The fact that he took characters like Protector, Echo, and made them hallow and uninteresting when he had carte blanche to make these characters interesting..really indicts Bendis run on the book. He also made a lot of established great characters like simon williams, carol danvers, wanda maximoff, etc.. hollow and uninteresting and compounded this by writing them completely out of character.

Hood is a good character..but the arcs he was in just did not work. He never seemed like he had any real plan to where he was going aside from constantly sticking him in some disjointed central villain role.

As for "dr stange" as an avenger...I'm a fan. Bendis actually wrote him decent,and Defenders have been so unsuccessful and erratic I'm fine with seeing him as an Avenger. The Mystic arcs (in avengers) with Bendis just fell short...they usually fizzled with some typical Bendis patented Dues Ex Machina.


..at any rate on some level i respect Bendis for some of the stuff he tried to do..I mean not all of these B listers work out. Busiek had several misses like triathlon and silverclaw, Stern had Dr. druid (who they really tired hard on), Etc..

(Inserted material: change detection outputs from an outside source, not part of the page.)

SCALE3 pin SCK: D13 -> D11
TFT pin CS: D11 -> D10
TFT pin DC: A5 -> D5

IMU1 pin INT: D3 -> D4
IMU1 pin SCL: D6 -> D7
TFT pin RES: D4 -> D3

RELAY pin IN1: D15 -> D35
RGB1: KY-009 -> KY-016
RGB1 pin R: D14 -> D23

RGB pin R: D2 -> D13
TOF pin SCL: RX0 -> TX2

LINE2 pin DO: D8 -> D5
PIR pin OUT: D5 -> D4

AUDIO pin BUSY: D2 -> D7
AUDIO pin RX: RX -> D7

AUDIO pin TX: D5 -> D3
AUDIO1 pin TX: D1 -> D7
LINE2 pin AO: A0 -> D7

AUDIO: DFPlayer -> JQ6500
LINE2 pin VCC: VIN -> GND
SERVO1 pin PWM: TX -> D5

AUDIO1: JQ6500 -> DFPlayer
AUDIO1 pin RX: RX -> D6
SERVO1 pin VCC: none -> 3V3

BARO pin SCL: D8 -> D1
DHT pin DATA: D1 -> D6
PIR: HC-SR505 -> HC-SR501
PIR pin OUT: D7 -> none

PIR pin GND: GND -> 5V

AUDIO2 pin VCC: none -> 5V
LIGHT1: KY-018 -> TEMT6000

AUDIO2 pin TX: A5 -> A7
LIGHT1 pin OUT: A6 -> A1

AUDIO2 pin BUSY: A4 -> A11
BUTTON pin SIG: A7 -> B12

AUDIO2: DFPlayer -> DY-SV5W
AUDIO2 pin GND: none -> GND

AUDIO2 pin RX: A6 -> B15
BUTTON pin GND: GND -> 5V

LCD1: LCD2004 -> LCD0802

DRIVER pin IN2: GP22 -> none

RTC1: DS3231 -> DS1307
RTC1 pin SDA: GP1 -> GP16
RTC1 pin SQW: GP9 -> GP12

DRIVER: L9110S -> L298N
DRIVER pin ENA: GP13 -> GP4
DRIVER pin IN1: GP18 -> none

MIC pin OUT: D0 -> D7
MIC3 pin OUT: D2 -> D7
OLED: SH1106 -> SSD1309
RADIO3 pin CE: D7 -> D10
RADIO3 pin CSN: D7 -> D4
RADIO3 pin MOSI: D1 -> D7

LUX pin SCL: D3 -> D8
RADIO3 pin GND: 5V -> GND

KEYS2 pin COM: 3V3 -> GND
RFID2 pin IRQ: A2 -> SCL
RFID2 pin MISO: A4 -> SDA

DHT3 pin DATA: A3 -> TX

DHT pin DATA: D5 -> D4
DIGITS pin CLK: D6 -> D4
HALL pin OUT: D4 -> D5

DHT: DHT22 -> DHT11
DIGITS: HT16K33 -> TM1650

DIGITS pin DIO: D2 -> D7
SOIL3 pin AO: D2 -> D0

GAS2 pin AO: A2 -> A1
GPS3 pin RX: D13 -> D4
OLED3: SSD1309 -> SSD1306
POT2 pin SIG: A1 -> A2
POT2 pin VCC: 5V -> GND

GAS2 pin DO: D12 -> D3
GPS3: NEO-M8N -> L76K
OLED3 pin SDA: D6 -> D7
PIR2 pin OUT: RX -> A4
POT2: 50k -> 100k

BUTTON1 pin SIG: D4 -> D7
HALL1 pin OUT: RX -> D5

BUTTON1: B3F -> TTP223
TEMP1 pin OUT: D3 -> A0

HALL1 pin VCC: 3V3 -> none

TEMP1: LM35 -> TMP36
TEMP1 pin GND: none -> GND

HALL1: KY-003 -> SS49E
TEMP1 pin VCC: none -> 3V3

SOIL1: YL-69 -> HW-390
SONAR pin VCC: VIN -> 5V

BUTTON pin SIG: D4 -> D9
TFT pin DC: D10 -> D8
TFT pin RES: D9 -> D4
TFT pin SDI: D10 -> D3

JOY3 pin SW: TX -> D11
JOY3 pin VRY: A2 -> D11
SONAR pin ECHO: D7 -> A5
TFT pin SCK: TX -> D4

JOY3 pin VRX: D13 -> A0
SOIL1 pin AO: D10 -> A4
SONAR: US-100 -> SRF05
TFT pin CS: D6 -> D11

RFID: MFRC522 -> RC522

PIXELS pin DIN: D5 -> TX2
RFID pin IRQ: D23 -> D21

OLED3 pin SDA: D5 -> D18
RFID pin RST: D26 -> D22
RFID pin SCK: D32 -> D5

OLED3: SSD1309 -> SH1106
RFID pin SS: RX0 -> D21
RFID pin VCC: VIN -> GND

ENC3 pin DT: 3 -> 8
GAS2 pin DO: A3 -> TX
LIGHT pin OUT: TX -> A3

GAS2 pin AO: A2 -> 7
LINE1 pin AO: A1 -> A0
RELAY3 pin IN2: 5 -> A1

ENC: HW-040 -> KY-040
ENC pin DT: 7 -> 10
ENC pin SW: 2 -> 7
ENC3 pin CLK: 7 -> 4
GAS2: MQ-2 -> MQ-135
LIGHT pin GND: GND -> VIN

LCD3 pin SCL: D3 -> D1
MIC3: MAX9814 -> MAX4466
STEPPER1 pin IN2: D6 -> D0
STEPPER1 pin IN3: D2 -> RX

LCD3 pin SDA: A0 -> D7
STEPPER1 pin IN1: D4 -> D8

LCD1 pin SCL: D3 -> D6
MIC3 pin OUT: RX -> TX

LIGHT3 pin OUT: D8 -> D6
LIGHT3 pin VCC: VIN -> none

edit" as for your last thoughts on Ares and Sentry..completely agree. In fact u can throw in Morrison for Protector there as well, as I really enjoyed that Marvel Boy mini he wrote several years ago introducing the character. Really Bendis only ever "nailed" Luke Cage, Jones, and Spidey..clearly characters he knew. He never really developed much new with us..and that is pretty bad seeing as it was such a LONG run.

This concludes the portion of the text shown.